With loans and solar panels from China, the massive solar park has been opened a year and is already powering the surrounding areas. Now the Chinese supplier is pushing for an expansion.

960,000 solar panels have been installed at the Cauchari park

Silvia Naishtat

— Driving across the border with Chile into the northwest Argentine department of Susques, you may spot what looks like a black mass in the distance. Arriving at a 4,000-meter altitude in the municipality of Cauchari, what comes into view instead is an assembly of 960,000 solar panels. It is the world's highest photovoltaic (PV) park, which is also the second biggest solar energy facility in Latin America, after Mexico's Aguascalientes plant.

Spread over 800 hectares in an arid landscape, the Cauchari park has been operating for a year, and has so far turned sunshine into 315 megawatts of electricity, enough to power the local provincial capital of Jujuy through the national grid.

It has also generated some $50 million for the province, which Governor Gerardo Morales has allocated to building 239 schools.

Abundant sunshine, low temperatures

The physicist Martín Albornoz says Cauchari, which means "link to the sun," is exposed to the best solar radiation anywhere. The area has 260 days of sunshine, with no smog and relatively low temperatures, which helps keep the panels in optimal conditions.

Its construction began with a loan of more than $331 million from China's Eximbank, which allowed the purchase of panels made in Shanghai. They arrived in Buenos Aires in 2,500 containers and were later trucked a considerable distance to the site in Cauchari . This was a titanic project that required 1,200 builders and 10-ton cranes, but will save some 780,000 tons of CO2 emissions a year.

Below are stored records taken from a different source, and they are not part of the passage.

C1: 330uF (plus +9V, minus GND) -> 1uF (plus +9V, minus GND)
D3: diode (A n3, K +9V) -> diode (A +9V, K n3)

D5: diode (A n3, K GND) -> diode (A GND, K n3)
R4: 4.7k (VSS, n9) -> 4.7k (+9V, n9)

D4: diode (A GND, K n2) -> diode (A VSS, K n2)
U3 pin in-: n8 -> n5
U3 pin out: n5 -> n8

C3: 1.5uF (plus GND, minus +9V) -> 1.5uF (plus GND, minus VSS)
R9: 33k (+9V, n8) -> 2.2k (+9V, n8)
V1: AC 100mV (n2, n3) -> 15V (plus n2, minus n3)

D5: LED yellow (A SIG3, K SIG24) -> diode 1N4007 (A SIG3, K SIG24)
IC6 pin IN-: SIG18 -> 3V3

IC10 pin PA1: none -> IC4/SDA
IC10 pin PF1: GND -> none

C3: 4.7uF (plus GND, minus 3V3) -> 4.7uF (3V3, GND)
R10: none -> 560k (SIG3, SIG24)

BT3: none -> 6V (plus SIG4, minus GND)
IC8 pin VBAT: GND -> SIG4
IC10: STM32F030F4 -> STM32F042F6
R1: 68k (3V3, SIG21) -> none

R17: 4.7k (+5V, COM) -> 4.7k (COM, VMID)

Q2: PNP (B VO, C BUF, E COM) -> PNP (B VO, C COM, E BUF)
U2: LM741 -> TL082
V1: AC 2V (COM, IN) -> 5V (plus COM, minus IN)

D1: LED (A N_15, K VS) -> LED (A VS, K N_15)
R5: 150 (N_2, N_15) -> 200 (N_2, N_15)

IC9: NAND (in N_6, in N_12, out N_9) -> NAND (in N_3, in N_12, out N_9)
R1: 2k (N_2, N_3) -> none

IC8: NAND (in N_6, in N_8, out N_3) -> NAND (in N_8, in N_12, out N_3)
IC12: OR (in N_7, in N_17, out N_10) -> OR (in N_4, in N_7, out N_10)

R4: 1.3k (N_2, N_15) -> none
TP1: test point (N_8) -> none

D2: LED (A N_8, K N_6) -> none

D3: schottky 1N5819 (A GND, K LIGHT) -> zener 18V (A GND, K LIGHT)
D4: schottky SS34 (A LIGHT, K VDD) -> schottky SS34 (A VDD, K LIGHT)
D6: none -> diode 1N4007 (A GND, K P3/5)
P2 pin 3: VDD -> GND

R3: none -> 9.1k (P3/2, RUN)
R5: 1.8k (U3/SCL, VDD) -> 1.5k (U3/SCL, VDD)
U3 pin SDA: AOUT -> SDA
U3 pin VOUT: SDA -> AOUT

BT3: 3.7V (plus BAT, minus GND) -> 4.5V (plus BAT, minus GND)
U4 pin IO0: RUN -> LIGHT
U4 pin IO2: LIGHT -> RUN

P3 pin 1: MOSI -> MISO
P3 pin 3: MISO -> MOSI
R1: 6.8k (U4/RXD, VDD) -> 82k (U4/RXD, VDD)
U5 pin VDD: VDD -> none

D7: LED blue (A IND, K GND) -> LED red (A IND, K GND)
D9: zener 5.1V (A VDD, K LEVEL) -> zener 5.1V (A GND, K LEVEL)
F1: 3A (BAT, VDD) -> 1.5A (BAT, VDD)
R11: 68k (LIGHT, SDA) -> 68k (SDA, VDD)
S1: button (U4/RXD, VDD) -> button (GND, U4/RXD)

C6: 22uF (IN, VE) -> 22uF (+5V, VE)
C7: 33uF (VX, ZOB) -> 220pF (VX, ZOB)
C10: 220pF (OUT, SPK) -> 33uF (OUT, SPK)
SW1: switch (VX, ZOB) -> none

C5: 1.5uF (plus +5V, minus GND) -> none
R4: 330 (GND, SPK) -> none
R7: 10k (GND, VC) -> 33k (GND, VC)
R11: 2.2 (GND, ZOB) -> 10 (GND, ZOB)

It is now run by 60 technicians. Its panels, with a 25-year guarantee, follow the sun's path and are cleaned twice a year. The plant is expected to have a service life of 40 years. Its choice of location was based on power lines traced in the 1990s to export power to Chile, now fed by the park.

Chinese engineers working in an office at the Cauchari park


Chinese want to expand

The plant belongs to the public-sector firm Jemse (Jujuy Energía y Minería), created in 2011 by the province's then governor Eduardo Fellner. Jemse's president, Felipe Albornoz, says that once Chinese credits are repaid in 20 years, Cauchari will earn the province $600 million.

The Argentine Energy ministry must now decide on the park's proposed expansion. The Chinese would pay in $200 million, which will help install 400,000 additional panels and generate enough power for the entire province of Jujuy.

The park's CEO, Guillermo Hoerth, observes that state policies are key to turning Jujuy into a green province. "We must change the production model. The world is rapidly cutting fossil fuel emissions. This is a great opportunity," Hoerth says.

The province's energy chief, Mario Pizarro, says in turn that Susques and three other provincial districts are already self-sufficient with clean energy, and three other districts would soon follow.